Transferring your assets
Australia, New Zealand, Canada and the United States all have different rules and regulations for transferring pensions and as everyone’s individual circumstances are different there is no one-size-fits-all answer to what action you should take.
However, the important thing to note regarding pensions is that it should be possible to transfer them to your new homeland if you wish to do so – although you may find that in some instances the available transfer value of your pension will be less than the actual fund.
With this in mind, before making a decision about what to do with your pension, or indeed any other assets you are thinking about transferring, you should talk to a financial advisor who is fully regulated in both the UK and the country you are intending to emigrate to.
It’s also worth noting that should you be looking to transfer a state pension to either Australia, New Zealand or Canada, your pension will be frozen either at the value you first draw it or, if you are already drawing it, at the value you are receiving at your date of emigration. Those looking to move to America won’t be subjected to frozen pensions.

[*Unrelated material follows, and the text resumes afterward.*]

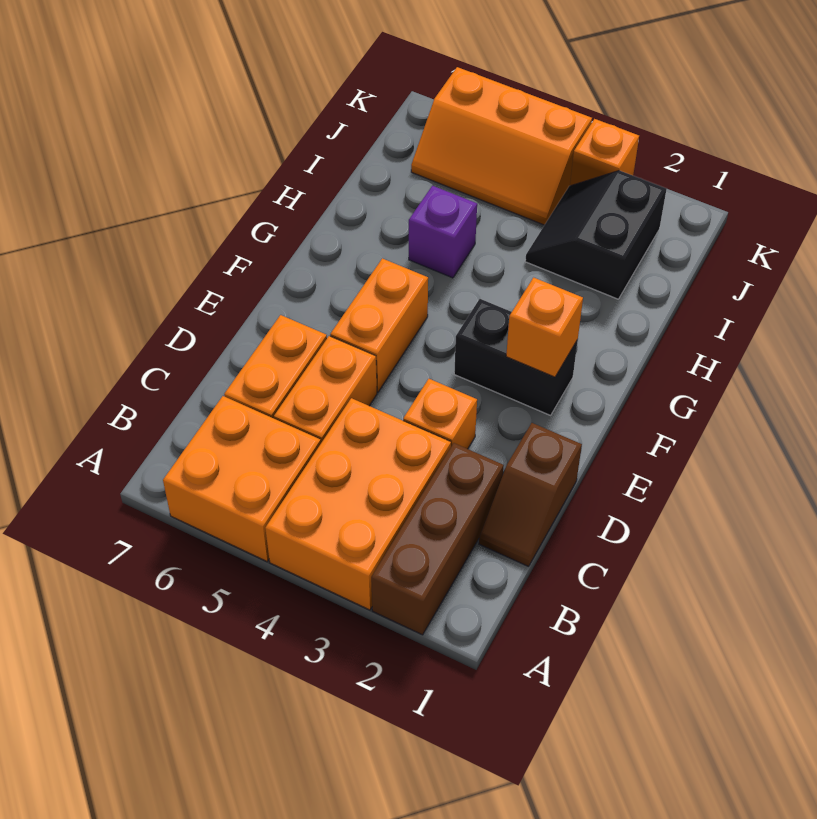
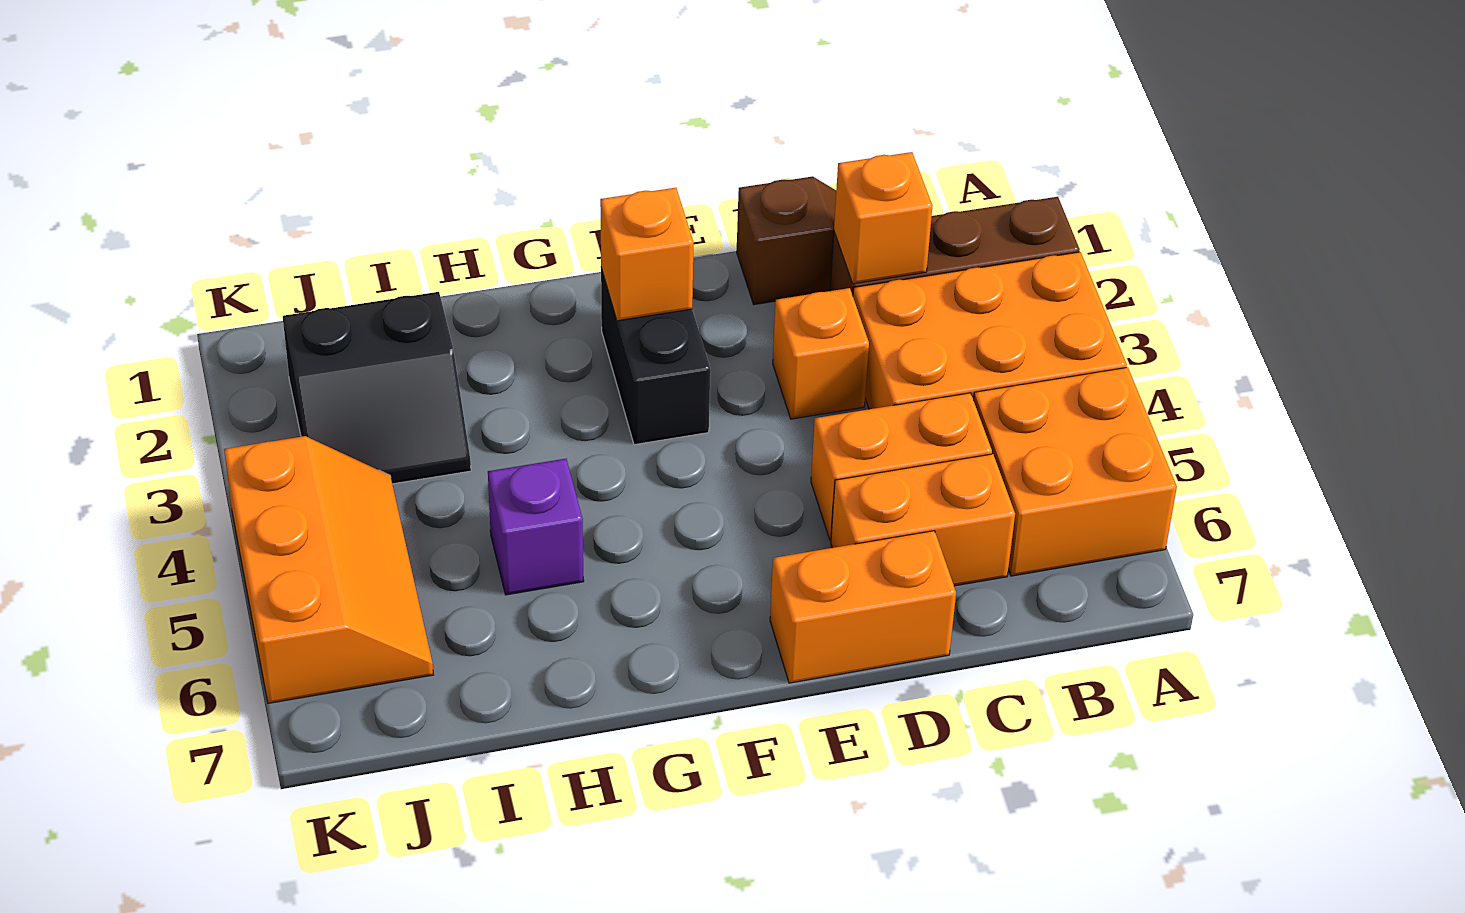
orange brick E5:F5 level 1 -> orange brick D7:E7 level 1
orange brick K3 level 1 -> orange brick C2 level 2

In addition to transferring your UK pension to your new country of residence, there may be a possibility that you will also be eligible to qualify for a federal or state pension in your new home country as well – especially if you plan to be spending a majority of your adult life in that particular country.
Each of the ‘big four’ long-haul emigration destinations, along with all EU countries, operate pension schemes of one sort or another, with the qualifying criteria for these schemes being slightly different for each country.
Obviously the information provided here should be used a guide only, and it is essential to seek independent financial advice from an expert before deciding on any course of action.
Australia offers two chief sources of retirement income – Superannuation and the Age Pension.
Superannuation is funded by Australian employers, who must pay 9.5 percent of an employee’s ordinary time earnings into a ‘retirement fund’. The type of fund differs for each employer, but must be registered and approved by the Australian government. It is important to note that Superannuation funds are not final-salary schemes, so your income when you retire is dependent on the performance of your funds. It is possible for you to add your money to the fund, in addition to the 9 percent from your employer. The Age Pension is funded by taxpayers and paid to you by the government.